Third, you are still limited by the processing capacity of a single machine. If the best time you can achieve is 20 minutes with the number of processors you have, then that’s it. You can’t make it go faster. Also, some datasets grow beyond the capacity of a single machine. When we start using multiple machines, a whole host of other factors come into play, mainly falling in the category of coordination and reliability. Who runs the overall job? How do we deal with failed processes?

Over all, The first problem to solve is hardware failure: as soon as you start using many pieces of hardware, the chance that one will fail is fairly high. A common way of avoiding data loss is through replication: HDFS

The second problem is that most analysis tasks need to be able to combine the data in some way; data read from one disk may need to be combined with the data from any of the other disks.

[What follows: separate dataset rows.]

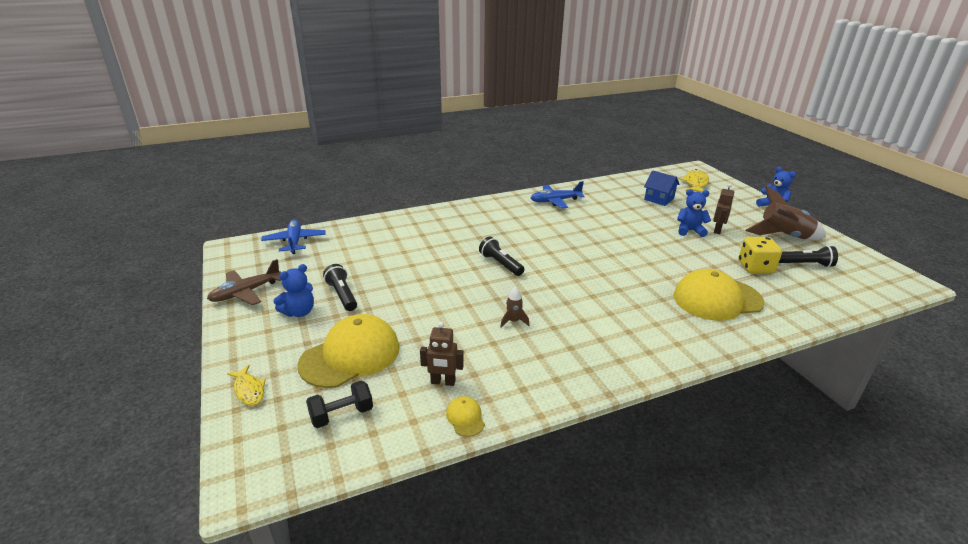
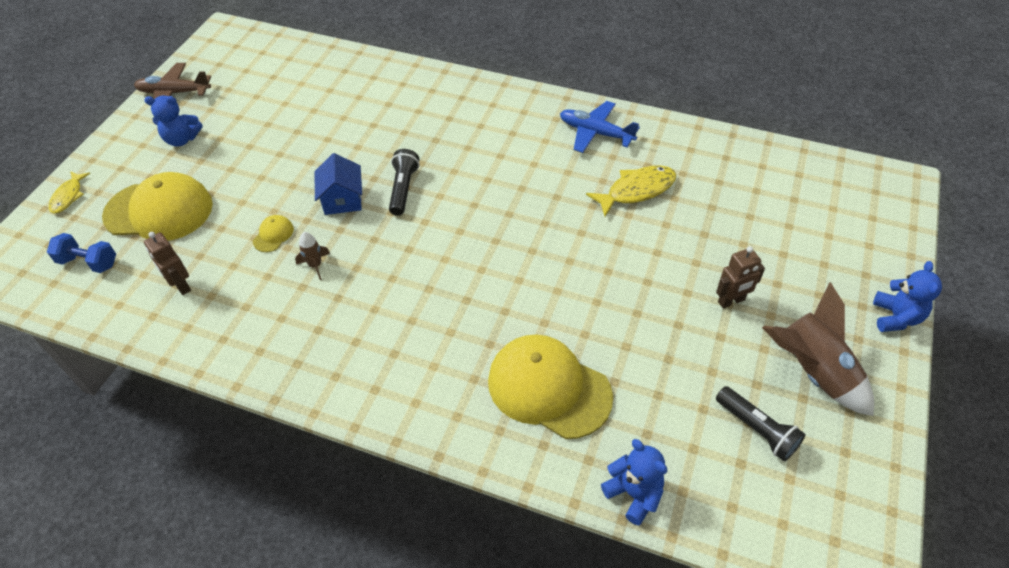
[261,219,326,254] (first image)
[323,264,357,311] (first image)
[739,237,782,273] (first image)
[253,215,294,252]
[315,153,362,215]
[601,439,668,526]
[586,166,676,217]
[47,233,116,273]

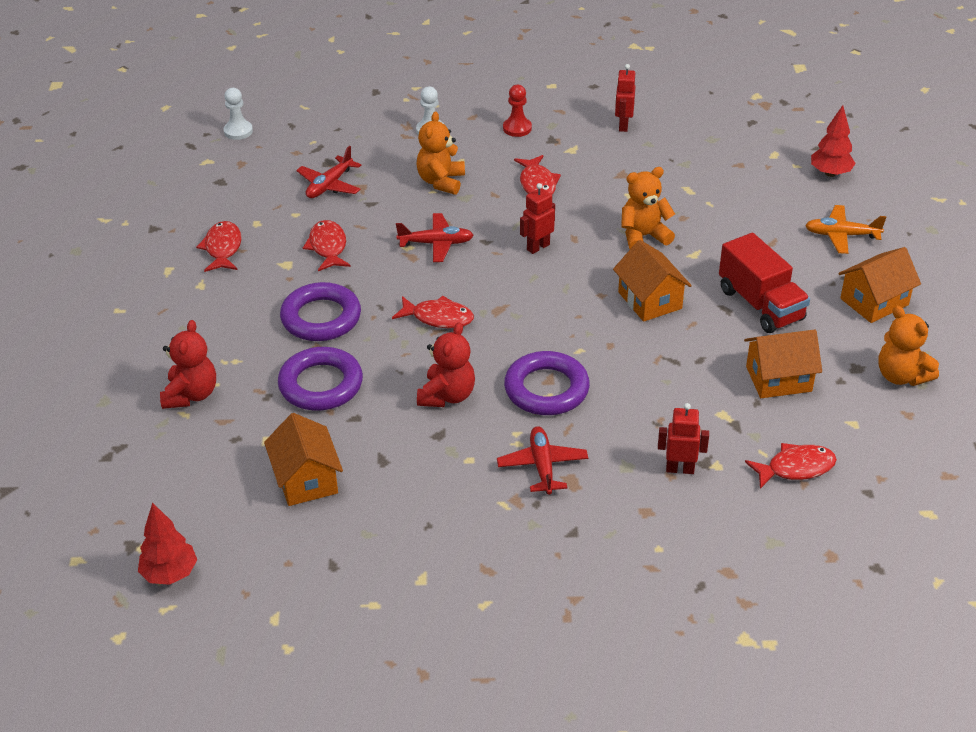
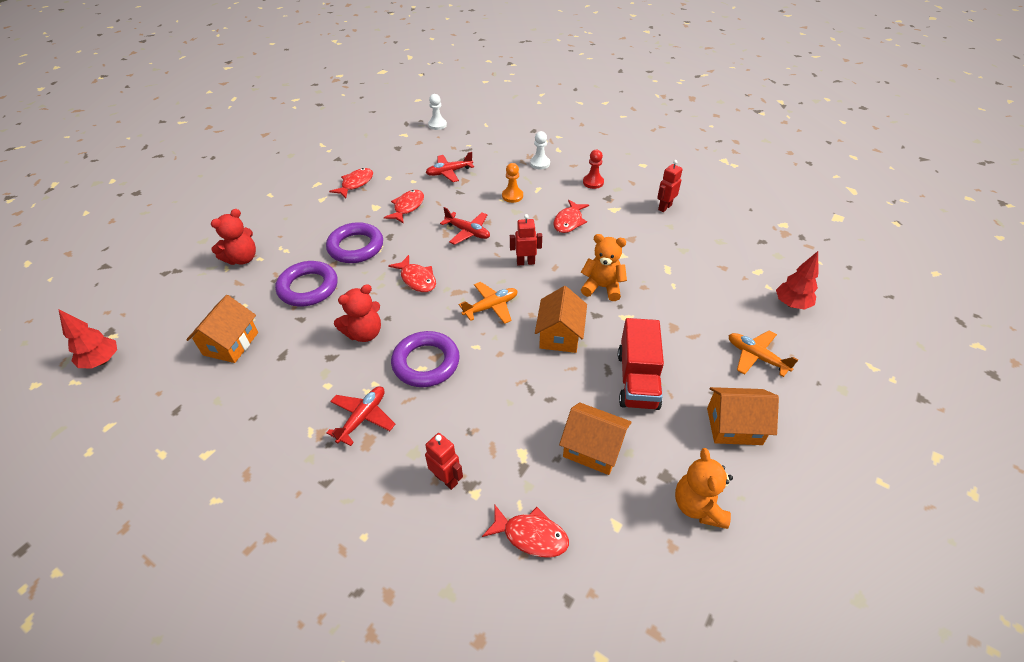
[459,282,517,324]
[502,163,523,203]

So, though it’s feasible to parallelize the processing. Using a framework like Hadoop to take care of these issues is a great help.

Introduction
Hadoop is an open source framework for writing and running distributed applications that process large amounts of data. Distributed computing is a wide and varied field, but the key distinctions of Hadoop are that it is
·         Accessible—Hadoop runs on large clusters of commodity machines or on cloud computing services such as Amazon’s Elastic Compute Cloud (EC2 ).
·         Robust—Because it is intended to run on commodity hardware, Hadoop is architected with the assumption of frequent hardware malfunctions. It can gracefully handle most such failures.
·         Scalable—Hadoop scales linearly to handle larger data by adding more nodes to the cluster.
·         Simple—Hadoop allows users to quickly write efficient parallel code.

Hadoop’s accessibility and simplicity give it an edge over writing and running large distributed programs.

 



 Fig., A Hadoop cluster has many parallel machines that store and process large data sets. Client computers send jobs into this computer cloud and obtain results.

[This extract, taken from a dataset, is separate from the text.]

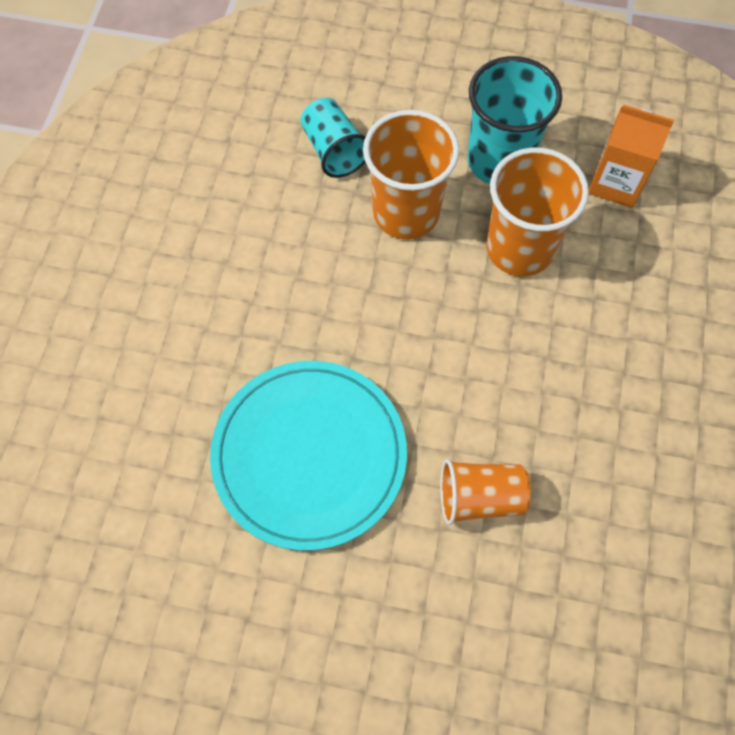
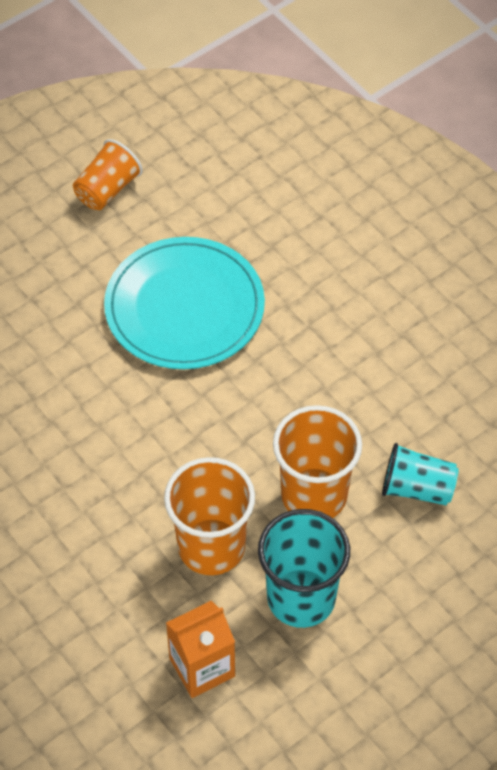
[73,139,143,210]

As you can see, a Hadoop cluster is a set of commodity machines networked together in one location.
Data storage and processing all occur within this “cloud” of machines.

Hadoop Core concepts
·         Distribute data initially
o   Let processors / nodes( node is nothing but a single machine on a Hadoop cluster) work on local data.
o   Minimize data transfer over network.
o   Replicate data multiple times for increased availability.
·         Write applications at a high level
o   Programmers should not have to worry about network programming, temporal dependencies, low level infrastructure, etc.
·         Minimize talking between nodes (share-nothing).

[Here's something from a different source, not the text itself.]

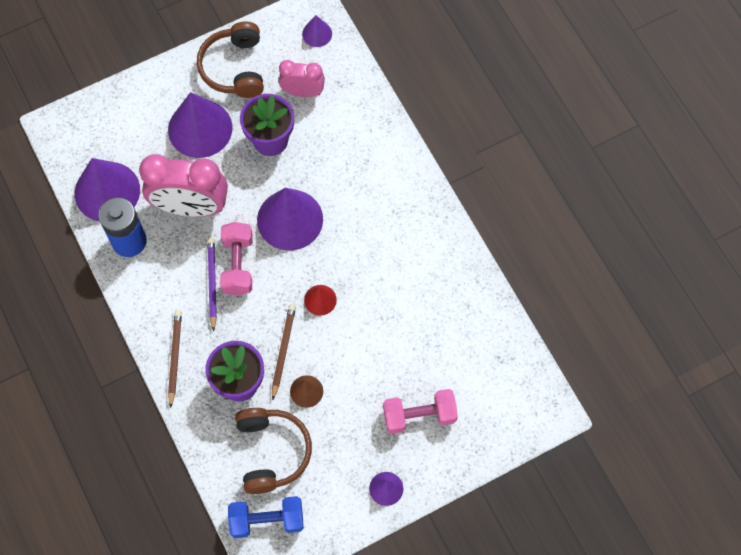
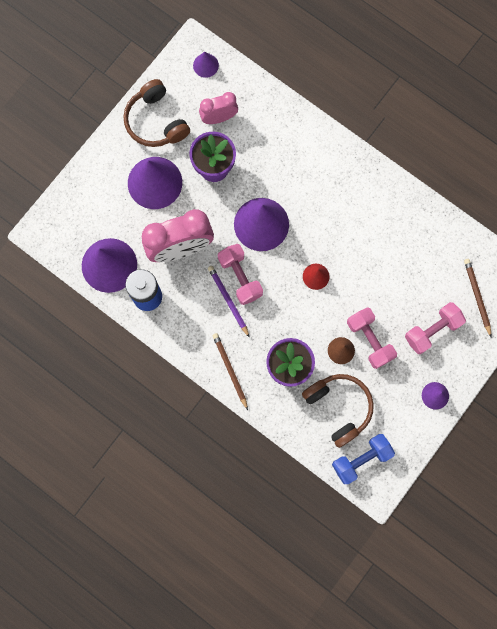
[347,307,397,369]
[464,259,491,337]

Hadoop provides: a reliable shared storage and analysis system. The storage is provided by HDFS, and analysis by MapReduce. There are other parts to Hadoop, but these capabilities are its kernel.

Hadoop – view

·         Data is split into blocks (64MB/128MB)
·         Map tasks work on small portions of data (e.g., one block)
·         A master program allots work to nodes
o   If a node fails, master program reassigns work to an alternate node. No disturbance or communication to any other nodes.
o   If a node slows down, master program may start a parallel duplicate effort (speculative execution).
o   If a failed node restarts, master program starts using it, without any communication to other nodes.
·         To take advantage of the parallel processing that Hadoop provides, we need to express our query as a MapReduce job that will be able to run it on a cluster of machines.


Hadoop cluster
Cluster is a set of machines running HDFS and MapReduce.



HDFS(Hadoop Distributed File System) :

·         Data is split into blocks and distributed across multiple nodes in the cluster.
o   Each block is typically 64MB or 128MB
·         Each block is replicated multiple times
o   Default is to replicate each block three times
o   Replicas are stored on different nodes
o   This ensures both reliability and availability
·         Written in Java, based on Google File System (GFS).
·         Performs best with a “modest” number of large files
o   Millions (not billions) of files, each typically more than 100MB
·         Does not allow random writes, and poor at random reads.
o   Optimized for large, streaming reads and write-once.

More on HDFS NameNodes
·          The NameNode daemon must be running at all times.
o   If the NameNode stops, the cluster becomes inaccessible.
·         The NameNode holds all of its metadata in RAM for fast access.
o   It keeps a record of changes on disk for crash recovery.
·         A separate daemon, Secondary NameNode, takes care of some housekeeping tasks for the NameNode.
o   The Secondary NameNode is not only a backup NameNode!
·         When a client application wants to read a file:
o   It communicates with the NameNode to determine which blocks make up the file, and which DataNodes those blocks reside on.
o   It then communicates directly with the DataNodes to read the data,               using Java API
o   The NameNode will not be a bottleneck.

Data Pipelining
·         Client retrives a list of DataNodes on which to place replicas of a block.
·         Client writes block to the first DataNode.
·         The first DataNode forwards the data to the next dataNode in the Pipeline.
·         When all replicas are written, the Client moves on to write the next block in file.
MapReduce
·         A programming method to distribute a task among multiple nodes.
·         Each node processes only data stored on that node, as much as possible.
·         Abstracts all the housekeeping away from the programmer.
·         Between the Map & Reduce steps, there is a “shuffle and sort” step.
JobTracker & TaskTracker
·         All MapReduce tasks are controlled by a software daemon called JobTracker. JobTracker resides on a “master node”.
·         Clients submit MapReduce jobs to the JobTracker.
·         JobTracker assigns Map and Reduce tasks to other nodes on the cluster.
·         These nodes each run a software daemon known as the TaskTracker.
·         The TaskTracker is responsible for actually instantiating the Map or Reduce task, and reporting progress back to the JobTracker.
Map-Reduce: Physical Flow


Hadoop Components
·         Core Components
o   Hadoop Distributed File System(HDFS)
o   Map Reduce.
·         Other components (ecosystem)
o   Pig, Hive, Hbase, Flume, Oozie, Sqoop, etc.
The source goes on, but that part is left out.